Jean-Daniel Laffely (CEO du groupe Vaudoise Assurances), Stephan Thaler (Swiss Life).
« La stratégie énergétique actuelle n'est pas durable »
Ueli Maurer s'est également exprimé sur la problématique de l'énergie. « Il est de plus en plus évident que notre stratégie énergétique actuelle n'est pas assez durable. » Non seulement le prix de l’énergie ne cesse d’augmenter, mais cette ressource devient également de plus en plus rare. Il est grand temps d’examiner d’autres solutions – par exemple aussi la question du maintien des nouvelles centrales nucléaires déjà en activité. « Nous n'avons pas besoin de leçons, mais de solutions. » Uli Maurer a conclu son allocution par ces paroles : « L'avenir repose sur les valeurs de la Suisse, un pays ouvert, qui défend des principes et crée systématiquement de la valeur ajoutée avec ses produits et ses services. Le secteur de l'assurance y contribue de manière remarquable. Je compte sur votre soutien à l'avenir également. » Le directeur de l'ASA, Urs Arbter, auquel revenait l'honneur de clôturer la « Journée des assureurs », a poursuivi dans cette même veine. Il a lancé un appel aux personnes présentes : « Nous entendons offrir aux générations futures les mêmes chances que celles que dont nous bénéficions aujourd’hui. Pour cela, il faut que la durabilité soit écologique, financière et sociale. »
Belinda Walther Weger (La Mobilière), Urs Arbter (Directeur de l'ASA), Colette Odermatt (La Mobilière).

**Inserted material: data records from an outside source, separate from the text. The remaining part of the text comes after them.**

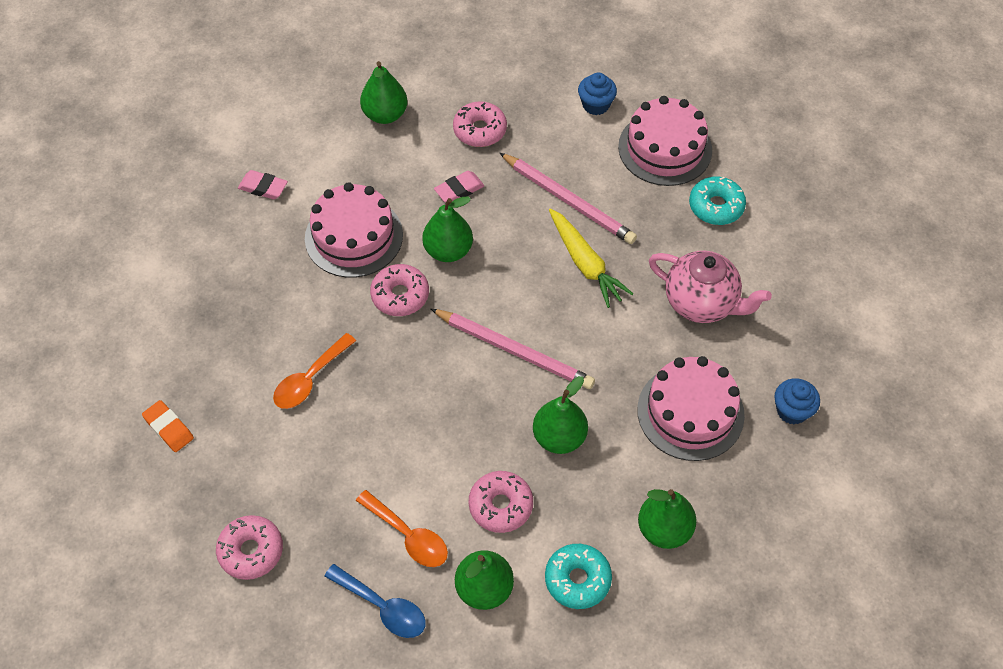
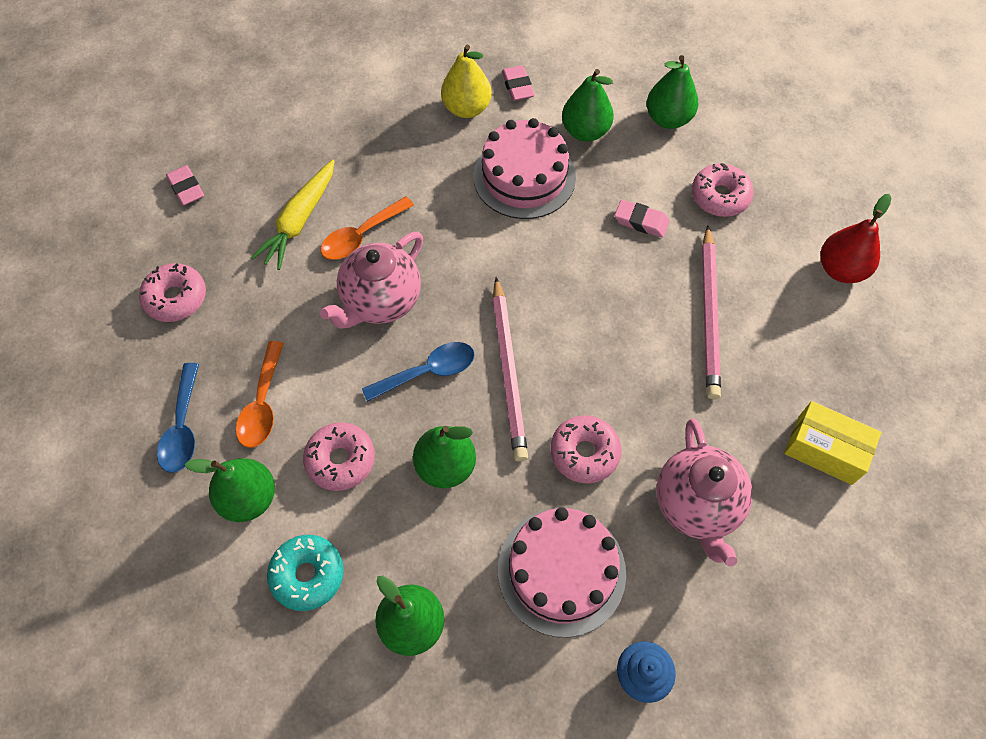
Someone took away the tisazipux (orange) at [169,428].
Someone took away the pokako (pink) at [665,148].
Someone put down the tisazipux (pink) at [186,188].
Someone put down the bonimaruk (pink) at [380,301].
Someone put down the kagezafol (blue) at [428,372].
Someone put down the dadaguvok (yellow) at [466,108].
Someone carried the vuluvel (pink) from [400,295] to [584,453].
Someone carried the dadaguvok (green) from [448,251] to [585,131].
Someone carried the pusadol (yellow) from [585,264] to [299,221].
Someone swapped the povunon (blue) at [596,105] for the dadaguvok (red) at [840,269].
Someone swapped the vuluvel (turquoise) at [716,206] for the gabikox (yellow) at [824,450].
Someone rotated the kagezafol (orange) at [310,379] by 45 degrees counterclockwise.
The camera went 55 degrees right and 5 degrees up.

L'année prochaine, cette rencontre sectorielle se tiendra à Bâle
La « Journée des assureurs » s'est achevée par un somptueux buffet que les invités ont honoré sur la terrasse couverte du KKL. Avec une vue imprenable sur la ville de Lucerne, qui se couvrait de pluie mais restait néanmoins magnifique, les invités ont encore une fois eu une belle occasion de s'entretenir durablement sur la durabilité ainsi que d'autres facettes du secteur de l'assurance et de la vie. Et comme la « Journée des assureurs » n'est pas non plus un événement sans lendemain, mais doit rester une manifestation durable, la date de la prochaine rencontre sectorielle est déjà fixée : l’édition 2023 de la « Journée des assureurs » de l’ASA se tiendra le 30 juin à Bâle.
92e assemblée générale Ruedi Kubat et Christoph Schmallenbach entrent au comité directeur de l’ASA
La « Journée des assureurs » comprend également l’assemblée générale de l’ASA. Lors de cette 92e édition, les délégués ont élu deux nouveaux membres au sein du comité directeur : Ruedi Kubat, CEO d’Allianz Suisse depuis le 1er janvier 2022, remplace Severin Moser. Christoph Schmallenbach, CEO de Generali Suisse depuis le 24 février 2022, prend la succession d’Andreas Krümmel. Ont été reconduits dans leurs fonctions pour un nouveau mandat Philomena Colatrella (CEO de CSS Assurance) et le professeur Thomas Szucs (président du conseil d’administration du groupe Helsana).